Prognostic factors for uterine cancer in reproductive-aged women OBSTETRICS AND GYNECOLOGY Lee, N. K., Cheung, M. K., Shin, J. Y., Husain, A., Teng, N. N., Berek, J. S., Kapp, D. S., Sann, K., Chan, J. K. 2007; 109 (3): 655-662


To determine the prognostic factors that influence the survival of younger women diagnosed with uterine cancer.Demographic and clinico-pathologic data were collected from the National Cancer Institute database between 1988 and 2001. Data were analyzed with Kaplan-Meier methods and Cox proportional hazards regression.Of the 51,471 women diagnosed with uterine cancer in the study period, 2,076 (4.0%) patients were aged 40 years or younger, and 49,395 (96.0%) were older than 40. The mean age in the younger group was 35.6 years, compared with 65.2 years of the older group.
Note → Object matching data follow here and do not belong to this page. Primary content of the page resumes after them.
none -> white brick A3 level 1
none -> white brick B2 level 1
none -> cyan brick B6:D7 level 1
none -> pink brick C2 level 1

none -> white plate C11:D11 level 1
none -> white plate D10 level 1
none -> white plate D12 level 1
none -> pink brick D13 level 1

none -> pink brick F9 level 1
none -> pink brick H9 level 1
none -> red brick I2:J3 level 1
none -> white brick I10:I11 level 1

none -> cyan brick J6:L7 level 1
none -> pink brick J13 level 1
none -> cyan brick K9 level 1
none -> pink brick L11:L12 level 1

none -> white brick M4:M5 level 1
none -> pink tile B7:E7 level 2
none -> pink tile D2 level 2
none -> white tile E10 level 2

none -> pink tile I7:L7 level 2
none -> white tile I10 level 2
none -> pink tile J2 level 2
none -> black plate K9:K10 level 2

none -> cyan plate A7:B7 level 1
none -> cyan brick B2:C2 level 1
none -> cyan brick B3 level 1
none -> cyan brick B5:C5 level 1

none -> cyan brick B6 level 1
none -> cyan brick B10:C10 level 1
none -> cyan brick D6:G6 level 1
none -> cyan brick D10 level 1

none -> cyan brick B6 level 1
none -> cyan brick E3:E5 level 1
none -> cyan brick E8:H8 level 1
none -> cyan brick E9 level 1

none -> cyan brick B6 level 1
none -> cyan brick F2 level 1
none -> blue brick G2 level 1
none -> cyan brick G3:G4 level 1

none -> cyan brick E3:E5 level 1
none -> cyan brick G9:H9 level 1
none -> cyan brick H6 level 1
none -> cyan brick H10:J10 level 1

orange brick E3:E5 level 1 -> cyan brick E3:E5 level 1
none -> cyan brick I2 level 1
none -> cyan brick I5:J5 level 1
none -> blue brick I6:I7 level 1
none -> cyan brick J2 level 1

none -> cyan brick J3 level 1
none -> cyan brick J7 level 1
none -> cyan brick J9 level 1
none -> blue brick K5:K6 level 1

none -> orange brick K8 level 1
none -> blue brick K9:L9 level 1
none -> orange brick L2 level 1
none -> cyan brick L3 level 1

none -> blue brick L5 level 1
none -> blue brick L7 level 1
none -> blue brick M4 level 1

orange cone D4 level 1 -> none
The overall distribution by stage was stage I 75.4%, II 8.1%, III 6.7%, and IV 9.8%. Younger patients were more likely to be nonwhite (42.4% versus 18.3%, P<.001) and have stage I disease (79.2% versus 75.3%, P<.001), grade 1 lesions (47.6% versus 35.6%, P<.001), and sarcomas (15.9% versus 8.2%, P<.001) compared with their older counterparts. The overall 5-year disease-specific survival for younger patients was significantly better than that of older women (93.2% versus 86.4%, P<.001). On multivariable analysis, younger age, earlier stage, lower grade, nonblack race, endometrioid histology, and surgical treatment remained as significant independent prognostic factors for improved survival.This large population-based study demonstrates that patients 40 years and younger have an overall survival advantage compared with women older than 40 years, independent of other clinico-pathologic prognosticators.III.